Divorcing man told: You can’t pay your lawyers without paying your wife’s


Divorce: Husband’s conduct “an affront to justice”

The husband in a divorce dispute cannot pay his lawyers a pound without paying a pound to his wife’s solicitors, the High Court has ruled.

Mr Justice Holman said it was “intolerable and an affront to justice” that the man had paid £95,000 to his new solicitors “at the very time when he was already in arrears and getting further into arrears with his wife and her very patient and long-suffering solicitors”.

The judge said the facts showed a “grave picture of non-compliance” with court orders by the husband, including filing the Form E disclosure of financial means and making a series of interim payments to the wife.

He owes her £100,000 in unpaid maintenance and £130,000 in costs for her solicitors, Payne Hicks Beach.

Though his net wealth was around £34m, the husband said his assets were “illiquid and unrealisable”, which was why he not paid the outstanding sums.

But, Holman J noted, having parted ways with solicitors Vardags, he had paid his new firm, Stewarts, £95,000 a month before – and the firm had confirmed that the money had already been spent and that the husband was already in deficit.

The wife asked the court to make an order that the husband pay her £100 for every £1 paid to his own lawyers, failing which he would be debarred from being heard on the wife’s application for financial relief.

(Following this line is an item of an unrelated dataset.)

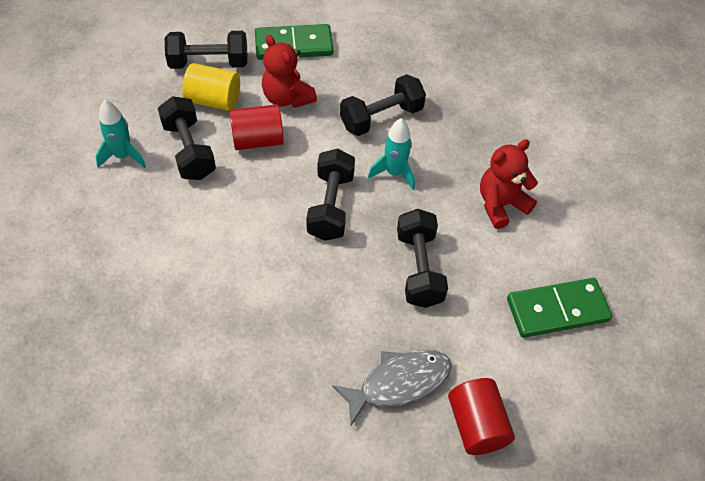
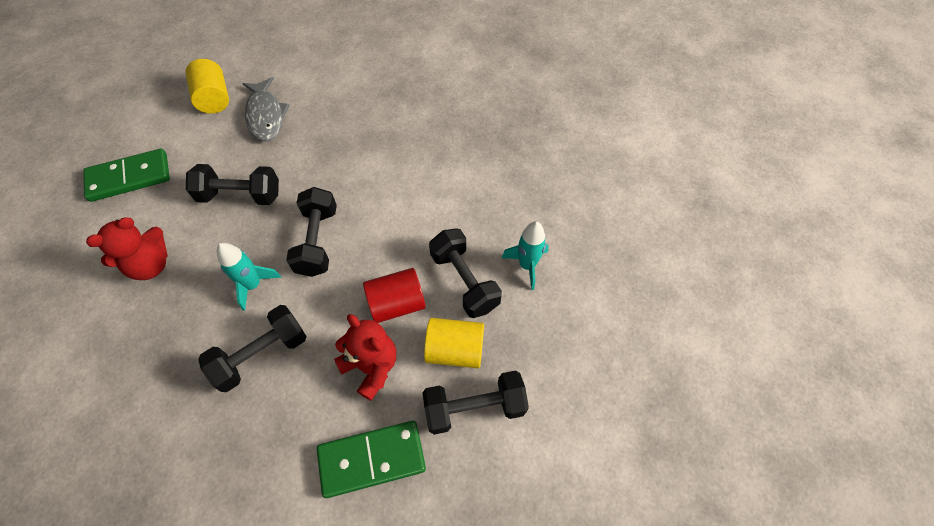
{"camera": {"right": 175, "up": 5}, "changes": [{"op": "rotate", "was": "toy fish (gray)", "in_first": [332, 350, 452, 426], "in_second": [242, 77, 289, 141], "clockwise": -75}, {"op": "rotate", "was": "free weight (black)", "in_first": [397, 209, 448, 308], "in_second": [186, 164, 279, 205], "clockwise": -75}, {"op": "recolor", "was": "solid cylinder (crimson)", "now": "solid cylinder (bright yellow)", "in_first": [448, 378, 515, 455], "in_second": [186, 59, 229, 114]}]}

Holman J rejected this, saying “the rationale of such an order must be that of an equal or level playing field” and that a debarring order was too extreme a sanction.

The judge ruled: “There is an alternative approach which is clearly available to me.

“I will injunct the husband from paying any further money (whether for their profit costs or disbursements) to any firm of solicitors practising in England and Wales instructed by him (or any counsel instructed by him on a direct access basis) unless he pays an equal amount (i.e. pound for pound) to the wife’s solicitors towards satisfaction and discharge of the arrears and current instalments of legal services funding.”

He rejected the argument that this denied the husband the means of obtaining legal advice.

“I wish to stress very clearly indeed that it is not intended to deny, nor is it denying, him the means of obtaining legal advice,” Holman J said.

“As far as I am concerned, he can go straight out and pay £100,000 to Stewarts Law for further legal advice, the only condition is that he also pays pound for pound £100,000 to the wife’s solicitors.

At a hearing in April, the judge told Payne Hicks Beach – which at the time had extended credit of £200,000 to its client – that it had to “live with” its decision, rather than be paid back at that time.

He said: “The fact of the matter is that, in this family law field, prestigious firms of solicitors, practising here in central London, do very frequently make a decision to allow an element of credit to their clients on the assessment by them that the client will ultimately be in a position to pay the bill.”

Future costs were “a very different matter”, however, and he ordered payment of £250,000 to be averaged out over the following six months, meaning just over £40,000 per month.

At the most recent hearing – which took place in July but has only just been published – Holman J noted: “So far, to their credit, Payne Hicks Beach clearly have permitted the credit to be extended further, but there must inevitably come a time when even that prestigious firm has to say, ‘Enough is enough’.”